Thank you for always supporting!
It sounds like a great thing to say, but is it always? It was intended to affirm someone in a challenging situation—a complicated situation. Under emotionally charged conditions, we often passionately share our opinions. Our passions can be commendable but not always healthily expressed. We likely don’t have all the pieces of information, just enough to take a stand, pit ourselves not only for but against something or someone, and invite others to join us.
When emotionally charged, we rarely invite others to healthily discuss. Being respectful to those who take a stand in opposition takes restraint and respect. It is ironic that we often feel the most certain and stable when we are shaky, which is evidence of letting our emotions drive us more than wisdom and humility.
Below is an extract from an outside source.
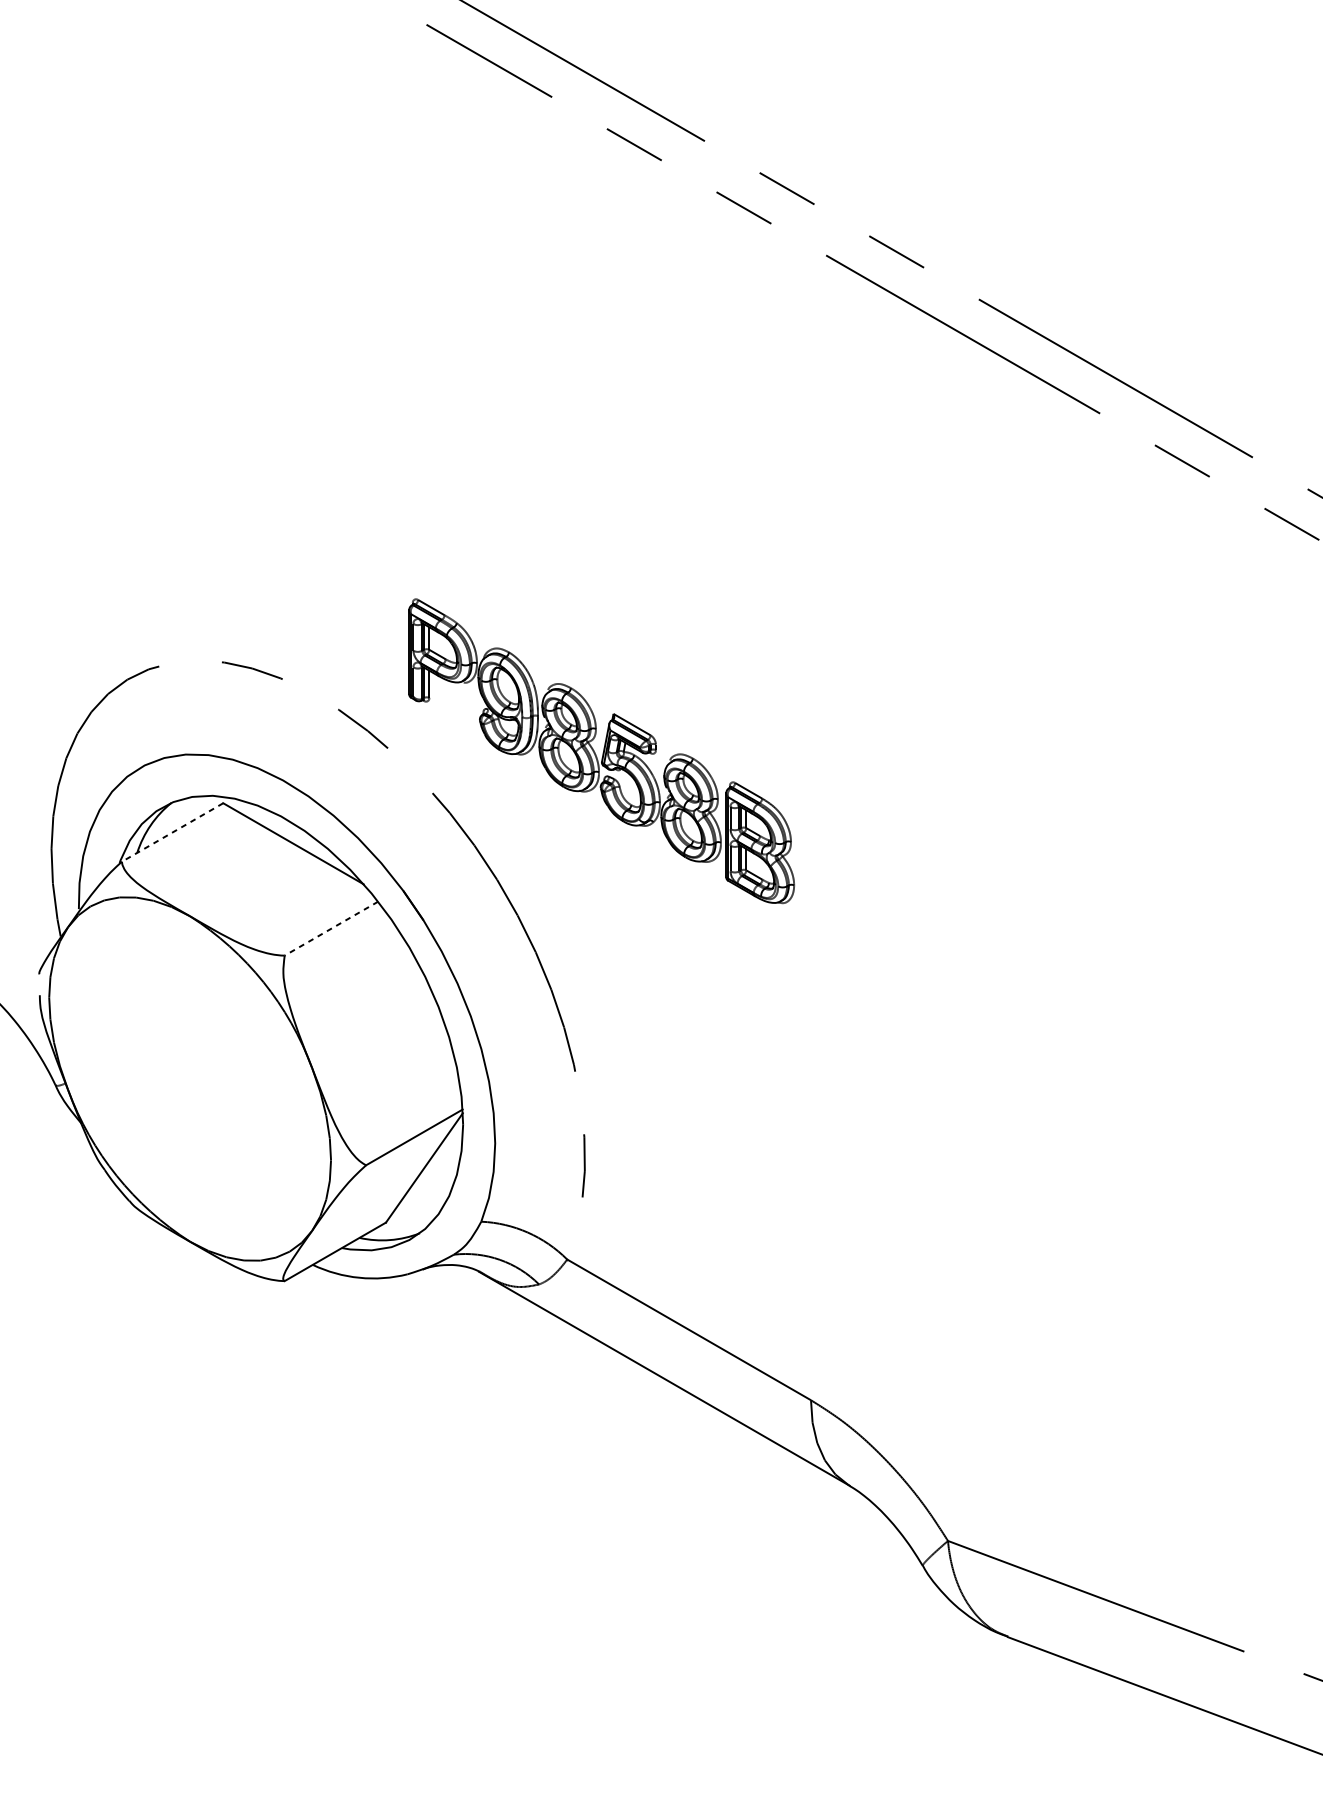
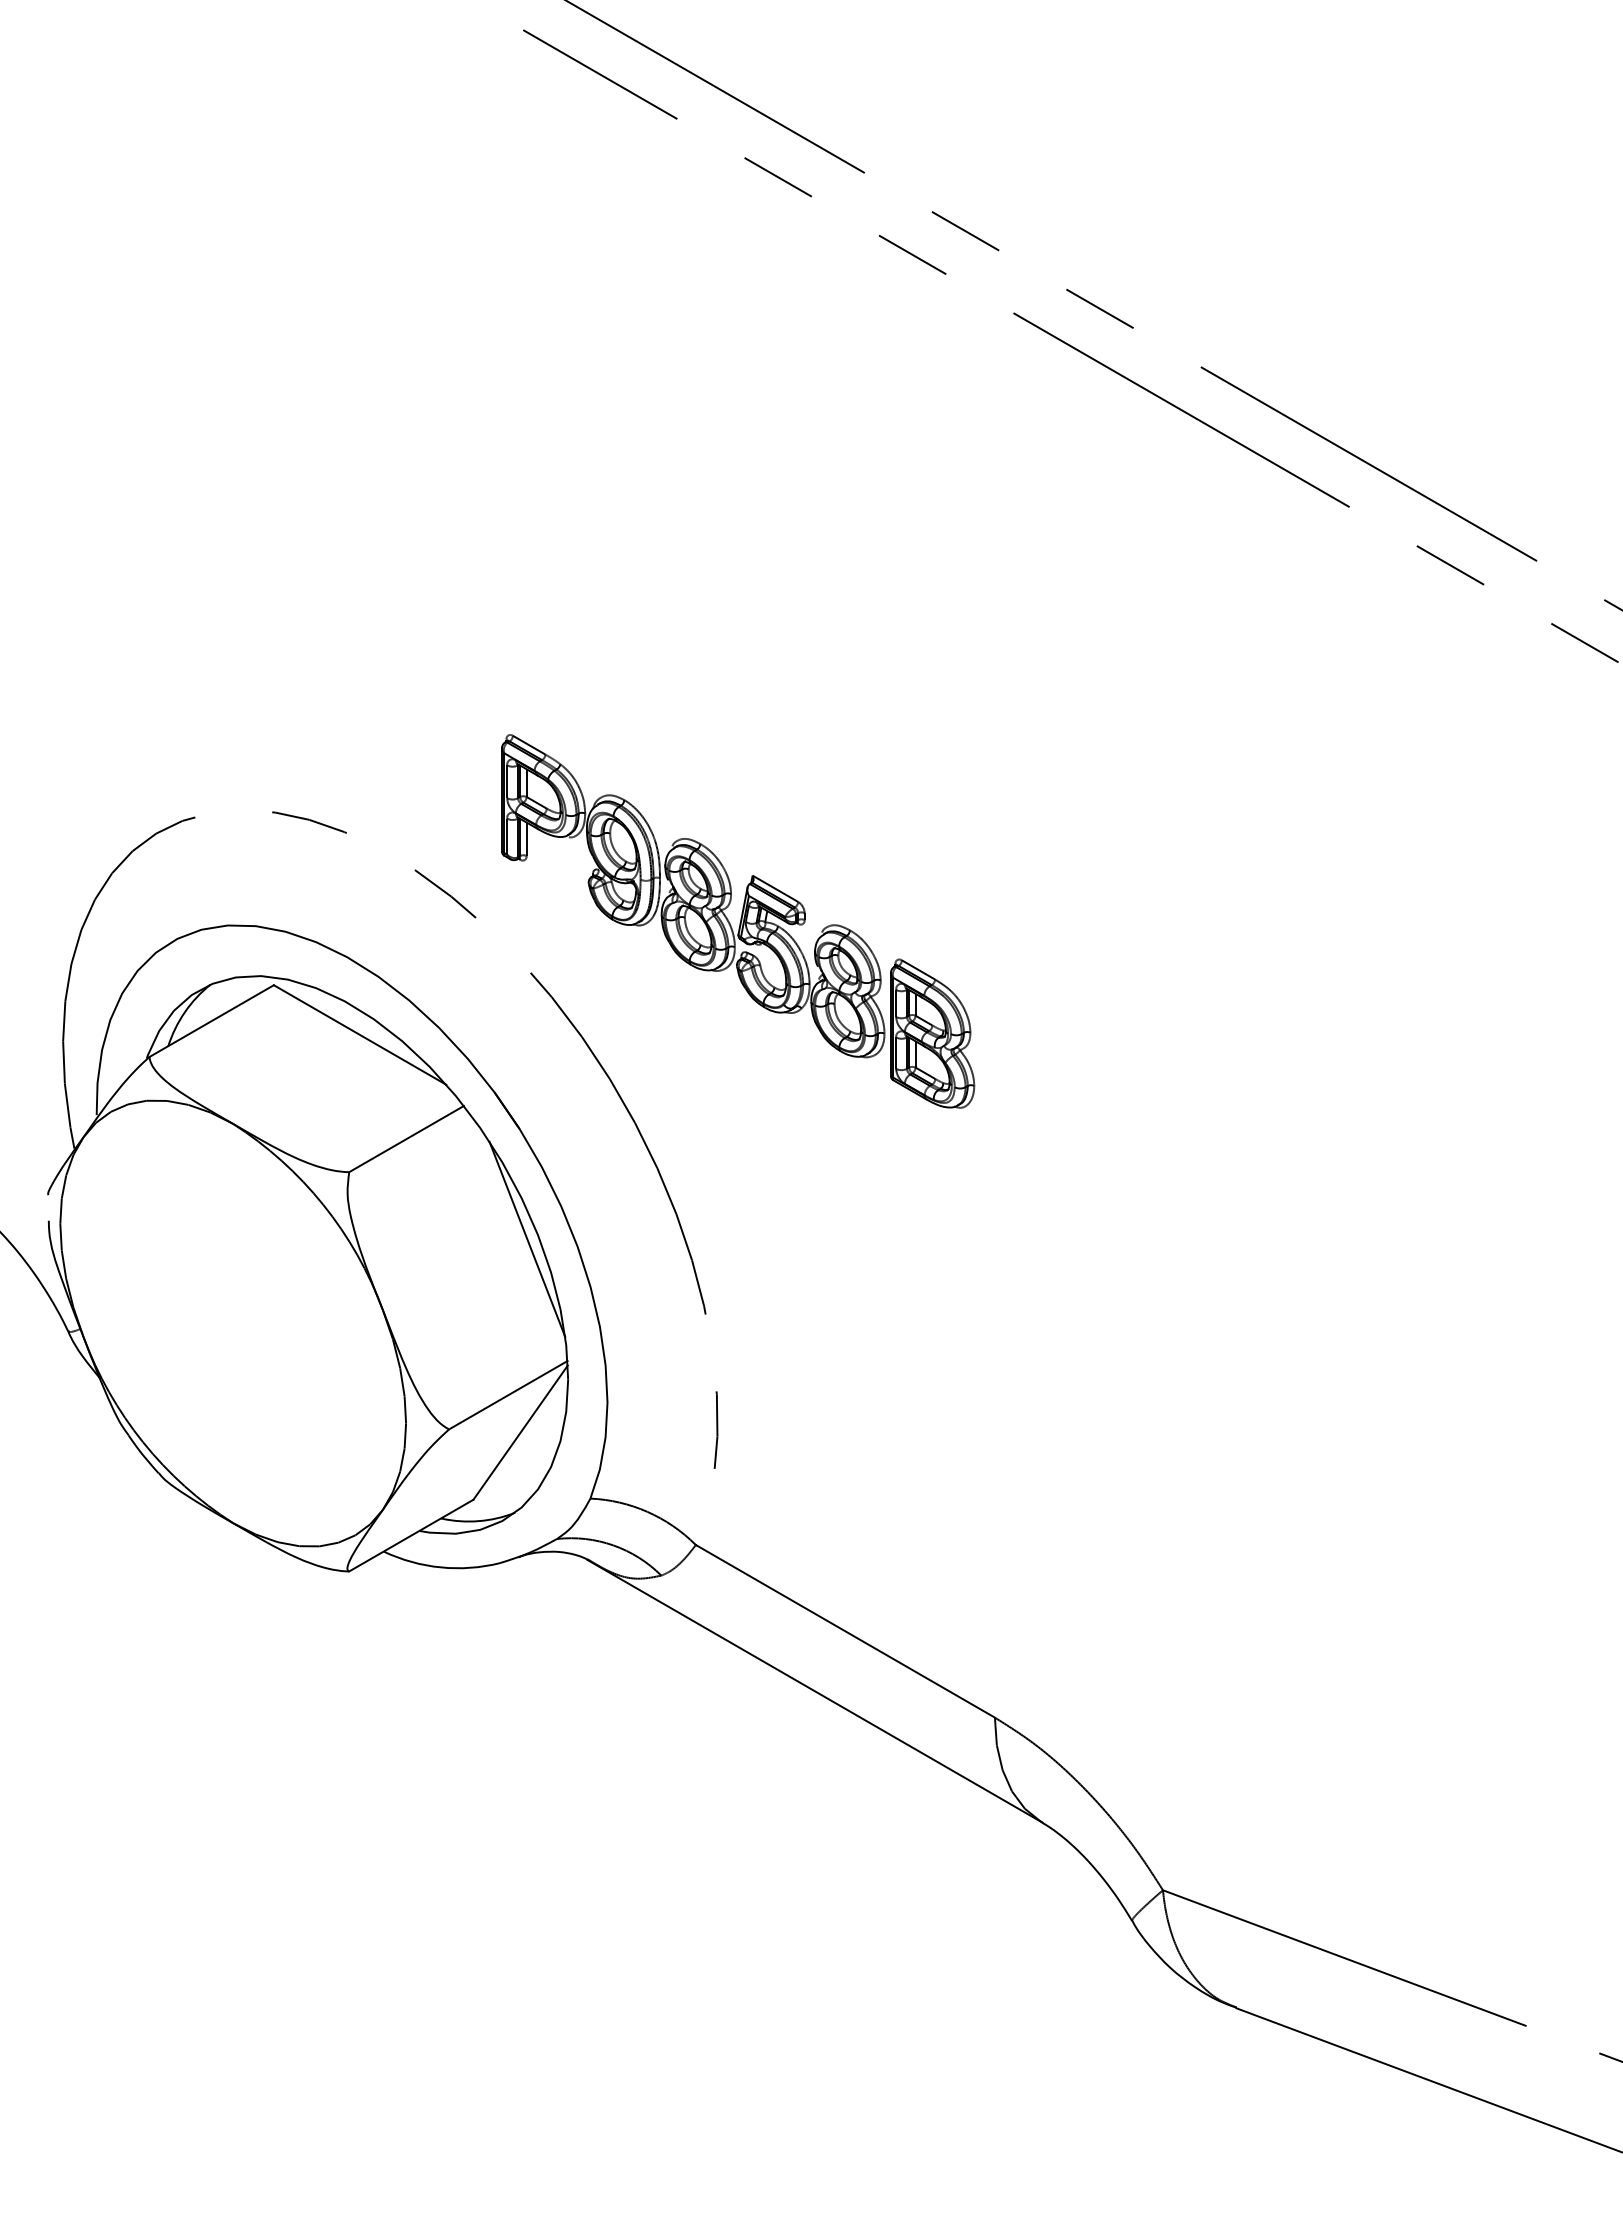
line: (172, 832) -> (211, 1021), dashed -> solid
line: (331, 929) -> (406, 1139), dashed -> solid
line: (430, 1009) -> (527, 1238), added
Is our goal to be affirmed, to prove our point, or is it to engage well? Do we want to gather people to agree with us, or do we desire to encourage others to search for truth, question with authenticity, and grow in faith? The way we invite others matters. We can’t control their response, but we can manage ours. Our posture matters—as does our support.
“Always supporting” might be a bit much. We might not know exactly what we’re affirming. Our expression of support could strengthen a misguided resolve. We undermine our own character when we’re not willing to press into humble authenticity. Even when we can’t fathom the full breadth of a situation, which is most of the time, we can firmly hold an opinion and respect a dialogue that stretches us.
Community can be comforting, but only healthy community will help us grow.